Is this brand of food good for my hedgie?


----------



## Lilysmommy (Jan 7, 2009)

It's alright to feed in a mix with two or three cat foods, but no, it's not a good food to feed on its own. Most hedgehog foods aren't really that great for our guys, either because the ingredients are actually dangerous (some have nuts and seeds that can be choking hazards) or because they're just really not good in general. Cat foods are generally preferred for feeding, and many people recommend feeding a mix of two or more good cat foods to make sure that your hedgehog is getting everything he/she needs. If you need more ideas for good cat foods to try, check out this list here. viewtopic.php?f=6&t=15


----------



## MissC (Nov 15, 2010)

As far as hedgie-specific foods go, it's not bad. But lilsymommy is right - only as part of a mix. I use it in Snarf's mix, along with: catfood kibble; wet catfood; cooked chicken and veggies.

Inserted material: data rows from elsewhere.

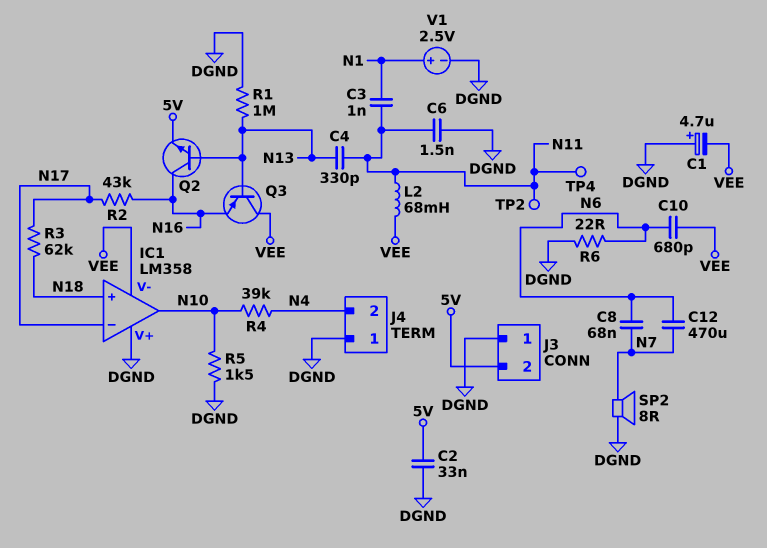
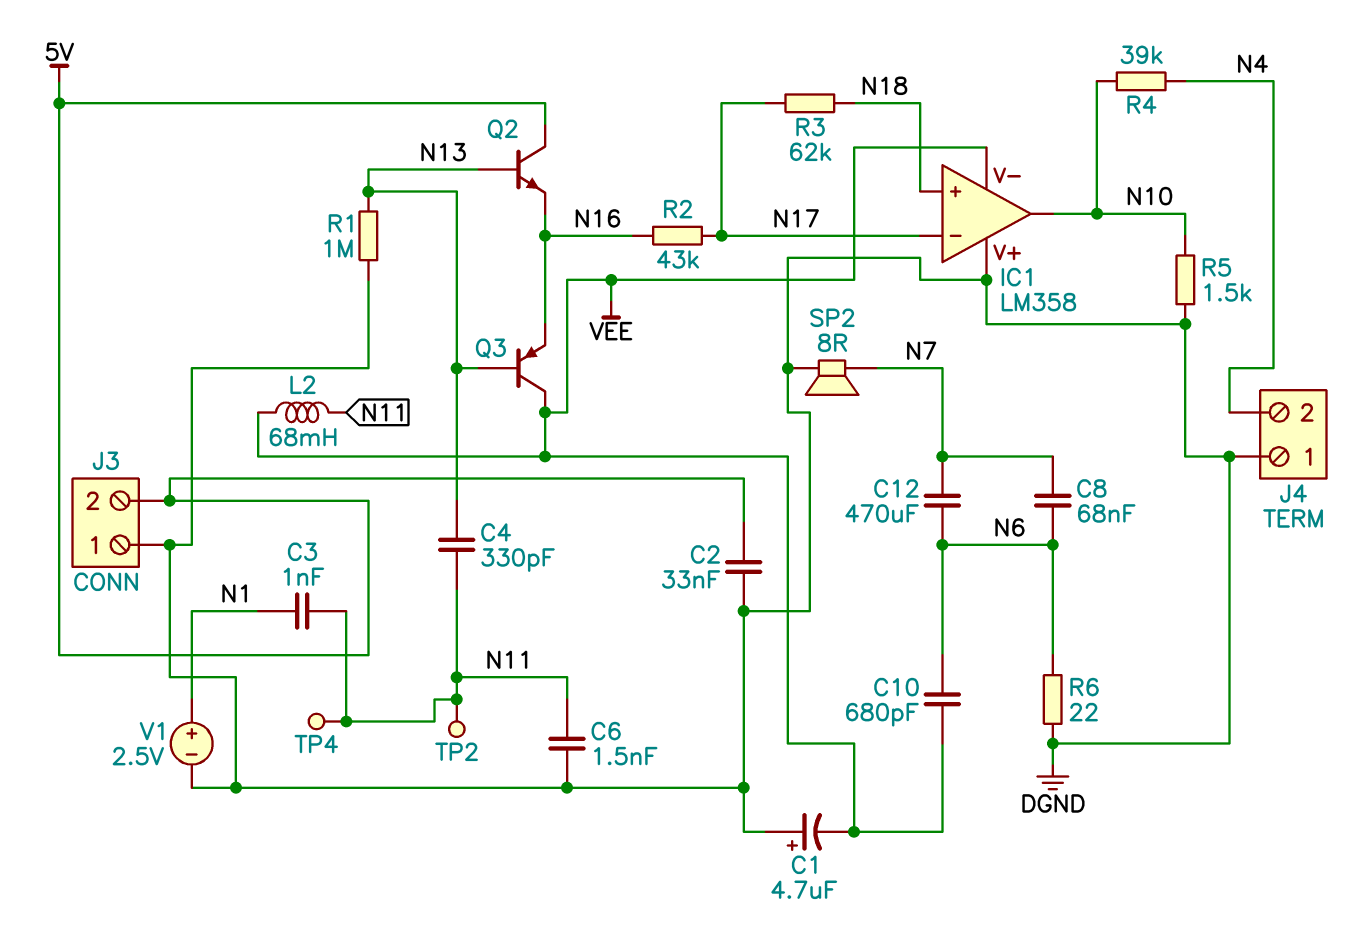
Q2: NPN (B N13, C N16, E 5V) -> NPN (B N13, C 5V, E N16)

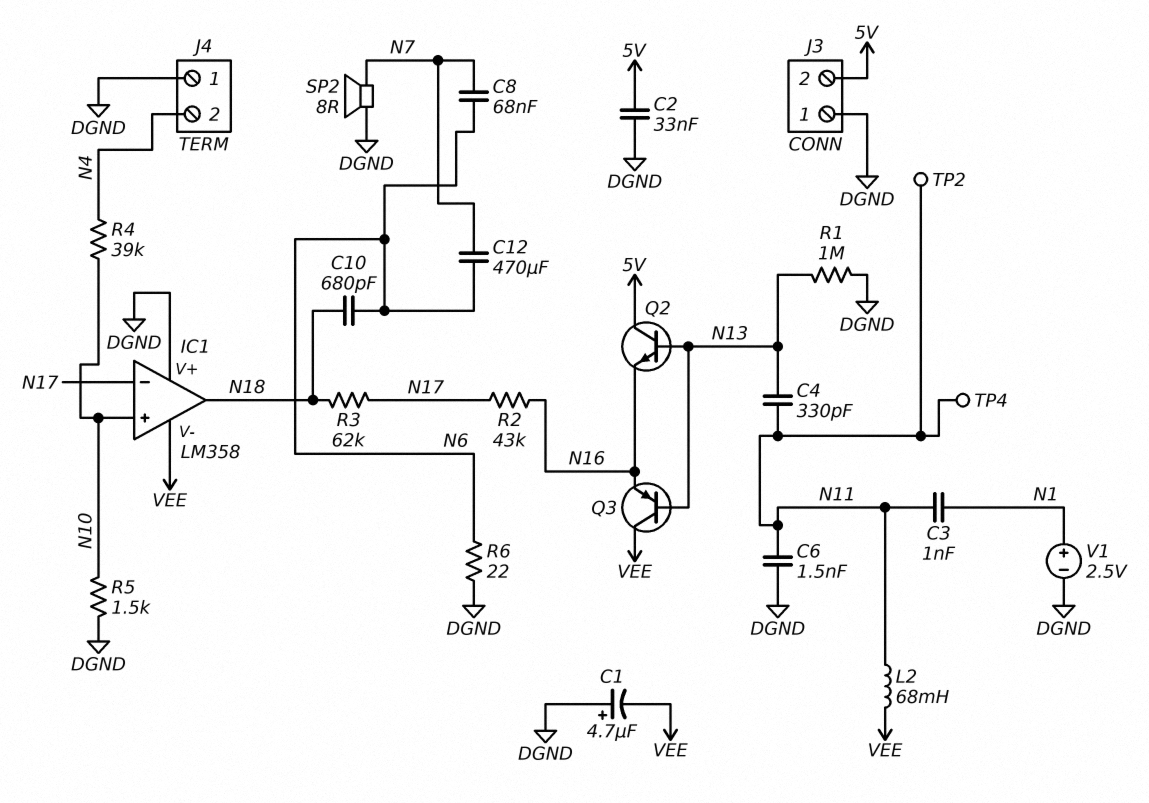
C10: 680pF (N6, VEE) -> 680pF (N6, N18)
IC1 pin in+: N18 -> N10
IC1 pin out: N10 -> N18

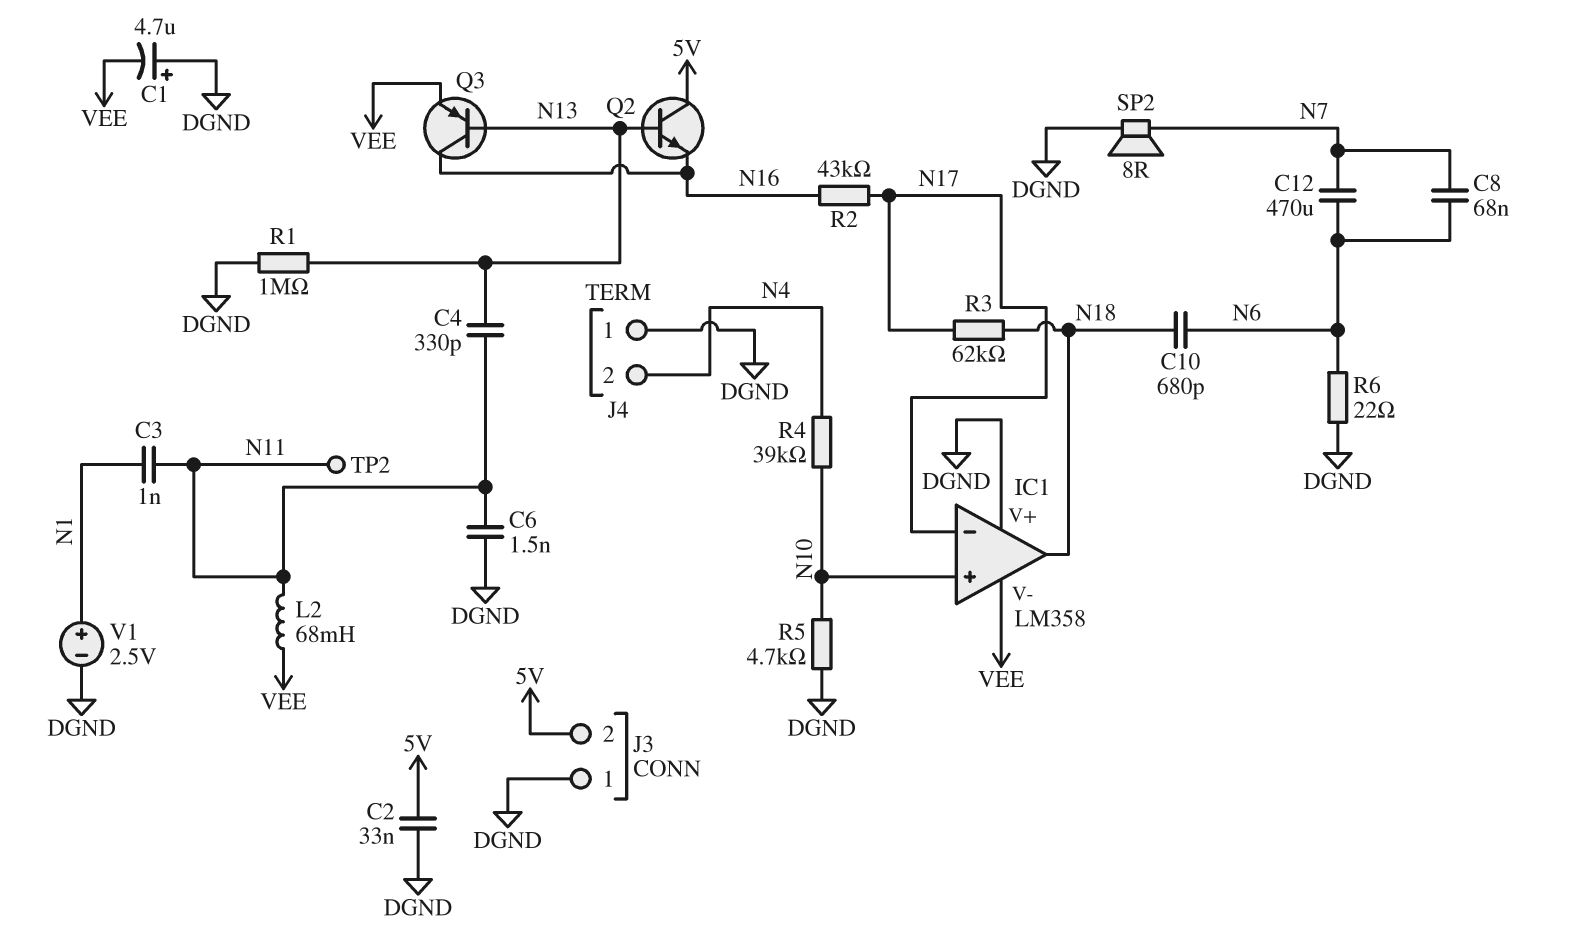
Q3: PNP (B N13, C VEE, E N16) -> PNP (B N13, C N16, E VEE)
R5: 1.5k (DGND, N10) -> 4.7k (DGND, N10)
TP4: test point (N11) -> none

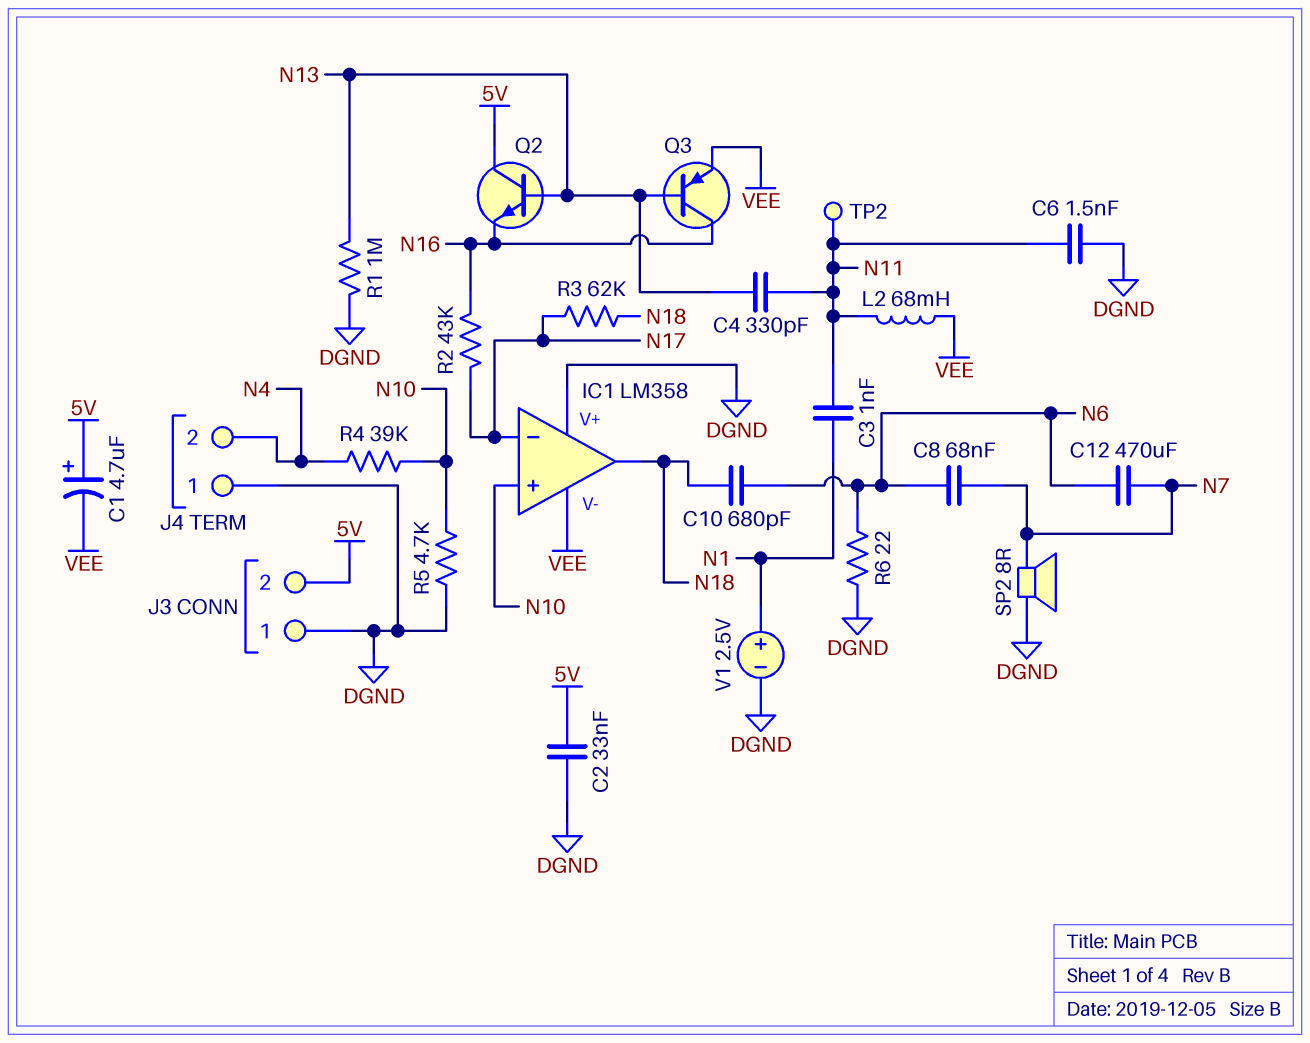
C1: 4.7uF (plus DGND, minus VEE) -> 4.7uF (plus 5V, minus VEE)

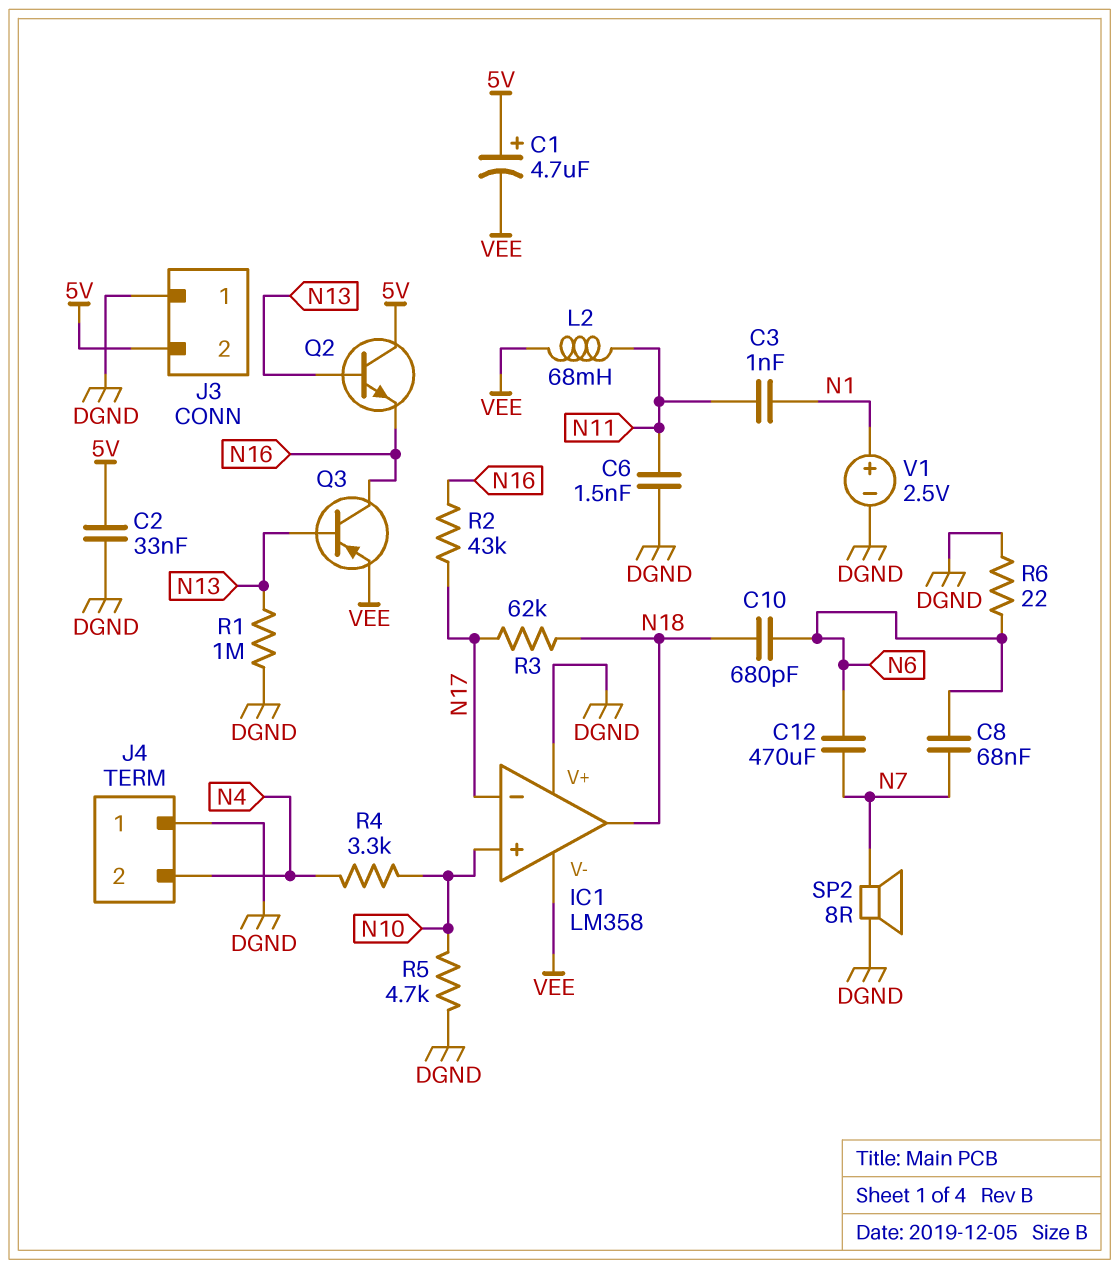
C4: 330pF (N11, N13) -> none
R4: 39k (N4, N10) -> 3.3k (N4, N10)
TP2: test point (N11) -> none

Ingredients: Poultry Meal, Blood Meal, Fish Meal, Shrimp Meal, Crab Meal, Tuna Meal, Chitin Powder, Wheat Bran, Dried Beet Pulp, Freeze-Dried Mealworms, Fish Oil, Vegetable Oil, Dehulled Soybean Meal, Yeast Culture, Monocalcium Phosphate, Dicalcium Phosphate, Salt, Choline Chloride, Full Fat Flax Meal, Dried Kelp Meal, L-Lysine, DL-Methionine, Taurine, Psyllium Seed Husk, Vitamin A Supplement, Vitamin E Supplement, Vitamin C3 Supplement, Niacinamide, Vitamin B12 Supplement, Riboflavin Supplement, Calcium Pantothenate, Menadione Dimethylpyrimidinol Bisulfite (source of Vitamin K activity), Biotin, Folic Acid, Thiamine Mononitrate, Pyridoxine Hydrochloride, L-Ascorbyl 2-Polyphosphate (source of Stabilized Vitamin C), Beta Carotene, Yucca schidigera Extract, Dried Lactobacillus acidophilus Fermentation Product, Dried Lactobacillus casei Fermentation Product, Dried Enterococcus faecium Fermentation Product, Dried Bifidobacterium bifidum Fermentation Product, Dried Aspergillus oryzae Fermentation Product, Torula Dried Yeast, Cobalt Glucoheptonate, Zinc Sulfate, Ferrous Sulfate, Manganese Sulfate, Copper Sulfate, Ethylenediamine Dihydroiodide, Cobalt Sulfate, Selenium Yeast, and Sodium Selenite.


----------